I process this as a slight deception, and am suddenly more likely to close the tab and do something else.
Our customers are similar, the minor change of quoting a tax-inclusive price reduces the chance that people will flinch, even though the maths hasn’t changed.

The advertising legend John Hegarty famously made a small change to the way they pitched to new clients; they started their meetings with a highlight reel of the agency’s top ten ads.
At the end, the client is excited – could they have something like this for their brand?
Now that they are trusted, the process is so much easier for the agency.
What’s your equivalent?
How can you boost your credibility from the start of your customer interactions?
If you get this right, it can prevent customers from shopping around, increase their willingness to pay, and boost the chances that they’ll take your advice on what is best for them, even if it’s a little different from what they previously assumed.

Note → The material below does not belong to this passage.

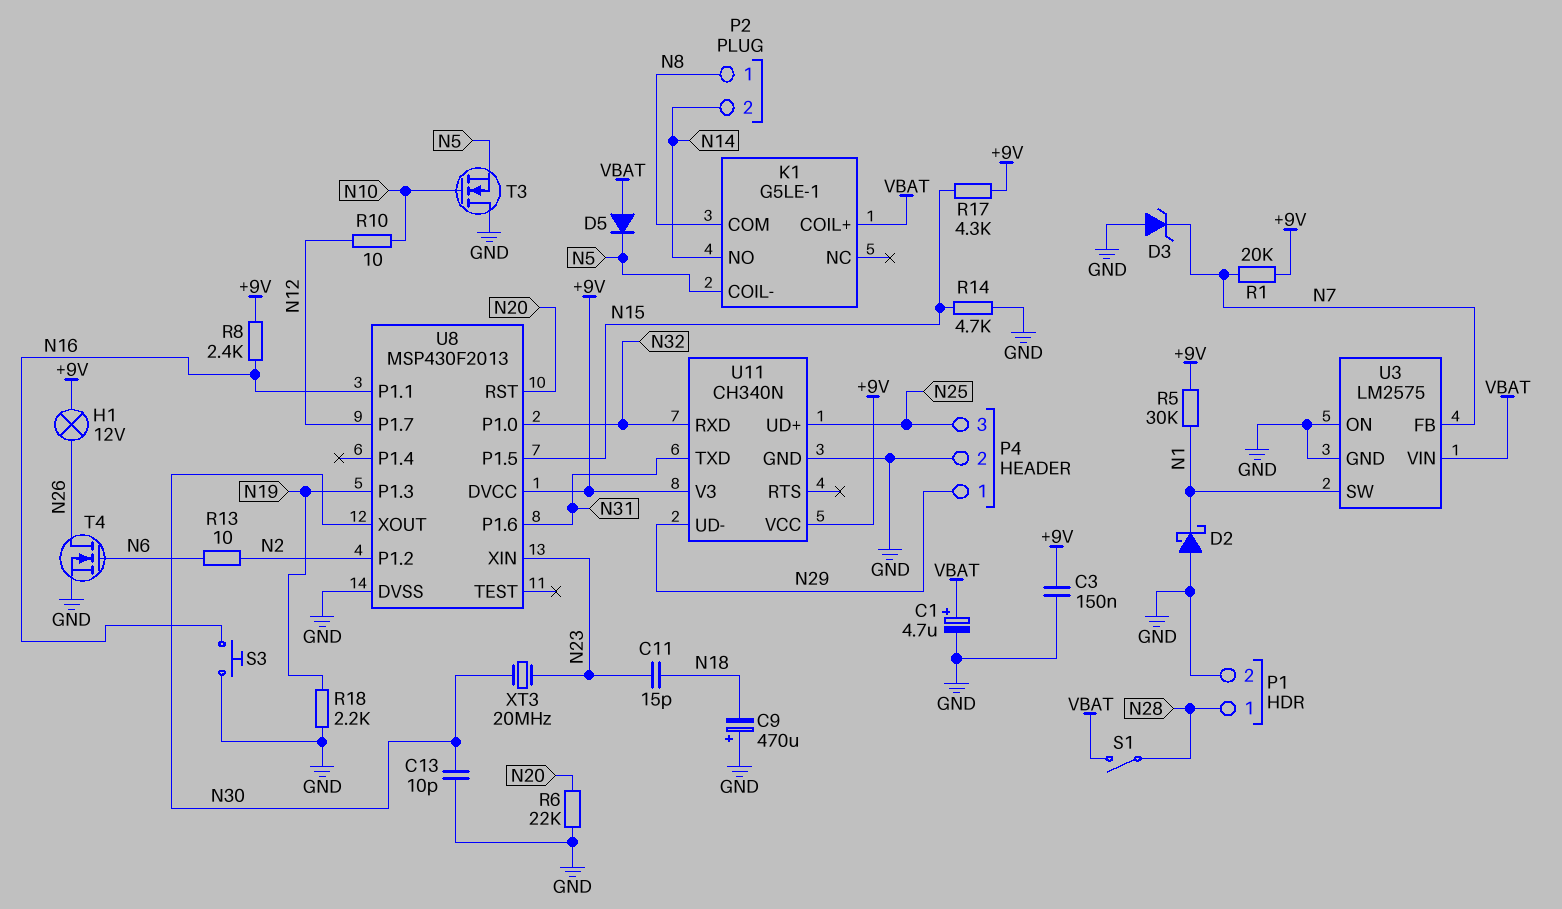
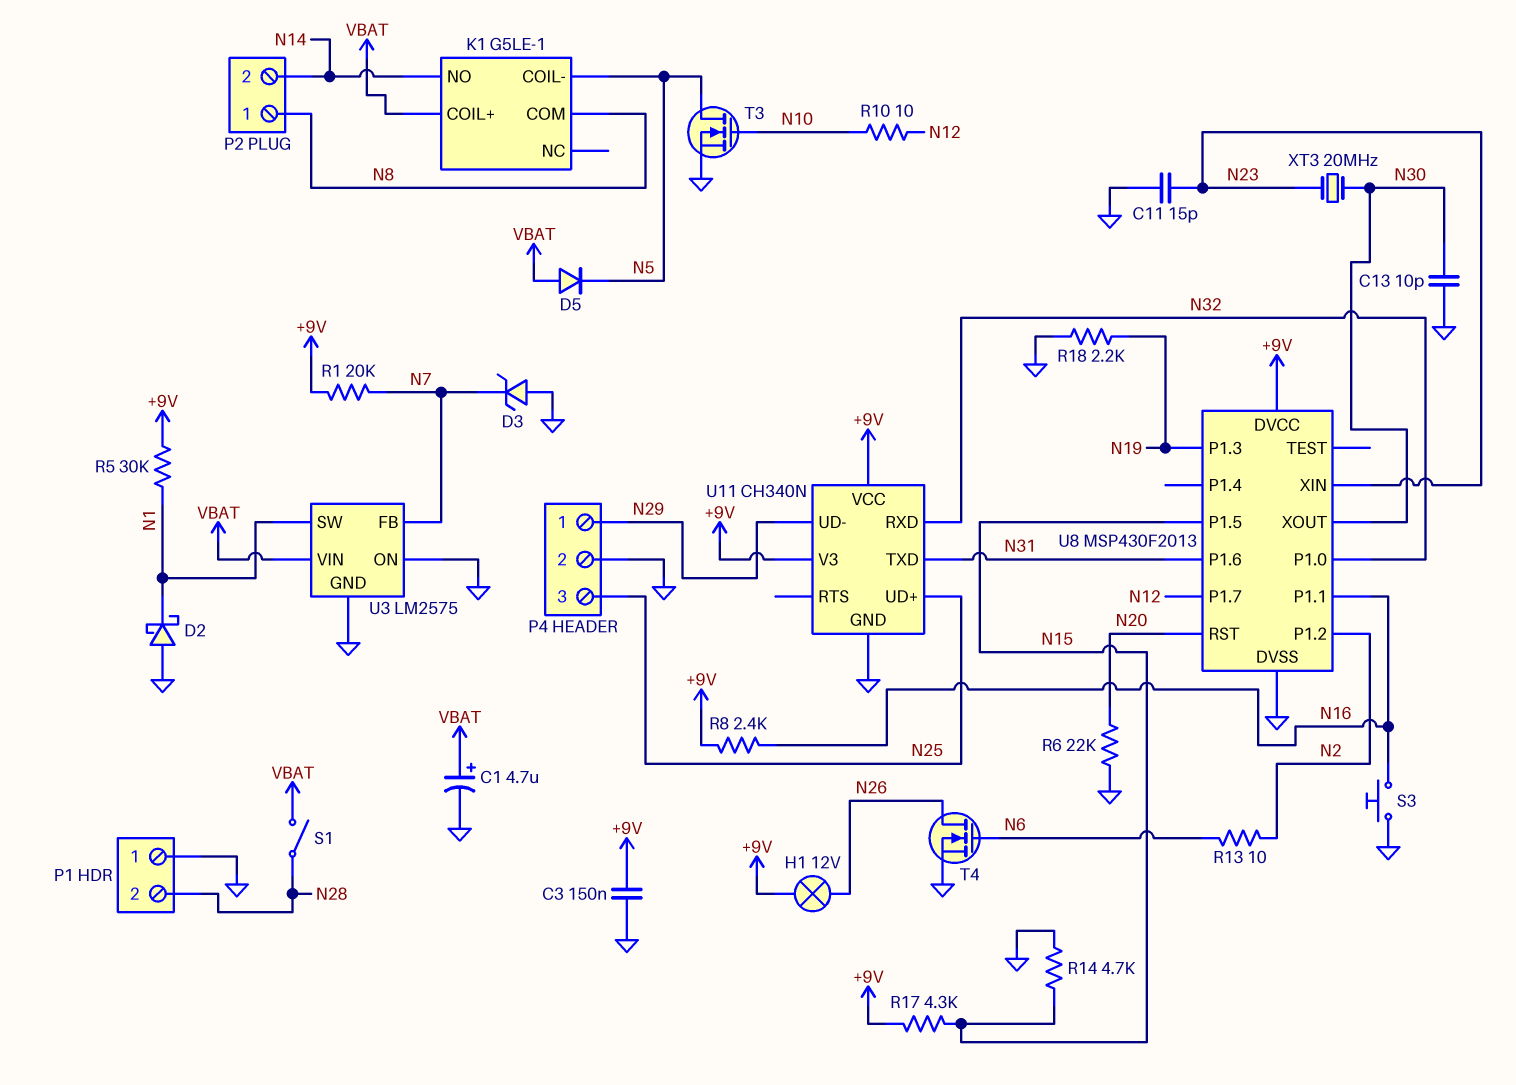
C9: 470uF (plus GND, minus N18) -> none
C11: 15pF (N18, N23) -> 15pF (GND, N23)
P1 pin 1: N28 -> GND
P1 pin 2: GND -> N28
T3: NMOS (G N10, D GND, S N5) -> NMOS (G N10, D N5, S GND)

David Ogilvy pointed out: “People don’t think what they feel, don’t say what they think and don’t do what they say”.
We tell ourselves weird, irrational stories about money and price long before we encounter your company.
Your job is to understand how customers behave, speak their language and show them what they actually need, even if it’s different to what they first asked for.
Try it out – ask people about the process they went through with similar purchases, and get into the details.
What swayed them?
What sealed the deal?
How did they feel throughout the journey?

Then track their behaviour – are they still customers of that brand?
What did they look for in their second, more informed purchase?

Then check your own website – where are customers coming from?
What are they typing into google?
What are they searching on your site?
What path do they follow before making a decision?
Which pages are killing their enthusiasm?

Yes this is a vague, murky process, but it’s better than assuming that your customers know what you know, or that they’ll behave in a logical and sensible way.
It’s probably easier to account for their weirdness and tell them a story that resonates, one that builds trust and gives people what they really need.